Lo que sería un error es que cualquier votante de izquierdas se quede en casa
¿Y no cree que la división en la izquierda quizá desincentiva al votante de acudir a votar?
Creo que no. La gente tiene miedo al PP y a la ultraderecha; ya se vio lo que pasó cuando gobernaron con Vox, y no sé qué hemos hecho en el medio rural para que se les ocurriera dejarles la Consejería de Agricultura y Ganadería: fueron incapaces hasta de gestionar la PAC. También se está viendo en Europa. Yo creo que la gente está mentalizada de que hay que votar para parar esa derecha y esa ultraderecha. Y, además, la gestión de los últimos 40 años en esta provincia ha sido nefasta: han creado autonomías de primera, de segunda, de tercera y luego está León. No sé qué tienen contra nosotros, pero siempre estamos un poquito más allá de la tercera.

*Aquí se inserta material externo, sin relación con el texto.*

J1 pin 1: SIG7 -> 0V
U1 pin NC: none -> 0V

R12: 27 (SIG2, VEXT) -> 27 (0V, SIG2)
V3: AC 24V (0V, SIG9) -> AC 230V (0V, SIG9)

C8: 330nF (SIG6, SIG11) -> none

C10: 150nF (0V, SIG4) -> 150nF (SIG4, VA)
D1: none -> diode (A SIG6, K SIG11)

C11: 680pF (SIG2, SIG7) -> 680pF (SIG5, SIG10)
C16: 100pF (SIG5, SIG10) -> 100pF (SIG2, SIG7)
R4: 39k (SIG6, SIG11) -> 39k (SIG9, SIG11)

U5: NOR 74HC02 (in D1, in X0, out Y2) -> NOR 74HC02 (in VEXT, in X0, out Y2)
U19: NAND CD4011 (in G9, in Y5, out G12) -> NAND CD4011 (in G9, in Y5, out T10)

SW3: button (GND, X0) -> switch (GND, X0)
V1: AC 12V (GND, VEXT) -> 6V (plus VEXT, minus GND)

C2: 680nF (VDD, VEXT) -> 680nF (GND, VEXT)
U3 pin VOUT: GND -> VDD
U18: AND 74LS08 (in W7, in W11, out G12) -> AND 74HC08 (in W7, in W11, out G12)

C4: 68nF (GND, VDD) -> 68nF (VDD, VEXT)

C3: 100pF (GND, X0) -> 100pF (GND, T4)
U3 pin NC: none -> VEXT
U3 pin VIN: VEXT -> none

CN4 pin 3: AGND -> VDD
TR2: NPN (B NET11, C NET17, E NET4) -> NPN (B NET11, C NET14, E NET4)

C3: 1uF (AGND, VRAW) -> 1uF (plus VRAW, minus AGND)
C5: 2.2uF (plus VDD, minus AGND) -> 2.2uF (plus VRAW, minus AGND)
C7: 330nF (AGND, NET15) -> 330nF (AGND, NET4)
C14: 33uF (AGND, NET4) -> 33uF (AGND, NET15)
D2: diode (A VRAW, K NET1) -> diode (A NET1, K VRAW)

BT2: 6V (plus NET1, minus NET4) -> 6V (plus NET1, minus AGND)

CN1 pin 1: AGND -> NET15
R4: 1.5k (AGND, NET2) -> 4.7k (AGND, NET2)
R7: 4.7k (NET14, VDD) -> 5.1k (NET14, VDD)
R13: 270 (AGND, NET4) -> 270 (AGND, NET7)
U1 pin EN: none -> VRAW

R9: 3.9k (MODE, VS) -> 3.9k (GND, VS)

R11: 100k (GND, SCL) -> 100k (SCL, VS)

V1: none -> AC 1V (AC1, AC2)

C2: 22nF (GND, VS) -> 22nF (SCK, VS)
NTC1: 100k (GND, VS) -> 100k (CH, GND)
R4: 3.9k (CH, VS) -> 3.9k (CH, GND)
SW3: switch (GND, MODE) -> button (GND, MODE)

¿Qué diferencia el proyecto de Podemos del de Izquierda Unida?
Siendo sincero, soy una persona que no me fijo en los programas electorales de otros partidos. Pero hay una diferencia política: IU está en un Gobierno donde se dice sí a la OTAN, se incrementa el gasto en armamento y, a nuestro juicio, no se planta con claridad ante Israel, y eso no pasaba cuando estaba Unidas Podemos. En lo autonómico, nosotros tenemos clara la línea: sanidad, educación, vivienda y servicios sociales, que son las competencias de la Junta y ahí es donde incidimos. Si buscas diferencias, supongo que mínimas.
Se habla mucho del espacio y el espacio ya estaba hecho. Se llamaba Unidas Podemos y tuvimos un montón de diputados en el Congreso. Estuvimos en un Gobierno y todo el mundo sabe quién lo rompió.
En estas elecciones autonómicas, ¿cuál es la propuesta de Podemos para la provincia de León?
Esa pregunta es la que más me gusta. La política es muy fácil. Primero es gestionar un dinero público. Hay unas cosas que se dan por hechas. Lo de no prevaricar, no robar, etcétera, etcétera. Pero al final lo que se trata es de conseguir que llegue el estado de bienestar a todo el mundo. En una provincia donde sabéis que aproximadamente el 90% del entorno es rural, no podemos generar una provincia de dos velocidades.
Las personas que tienen un hospital en León capital, aunque sea muy mejorable, o en Ponferrada, pagan los mismos impuestos que pago yo en mi pueblo Orallo donde no hay ni consultorio rural ni escuela y la chica de ayuda a la dependencia va en su coche y se las tiene que arreglar con una nevada impresionante. Así generamos una provincia de distintas velocidades.
Para nosotros, la estrella de nuestro de nuestro programa, sin ninguna duda, es la sanidad. Porque la sanidad de Mañueco mata y la sanidad que nosotros proponemos salva vidas. La situación sanitaria en León es dantesca, vergonzosa. El Hospital El Bierzo de Ponferrada es el que más lista de espera tiene de Castilla y León. Es impresionante.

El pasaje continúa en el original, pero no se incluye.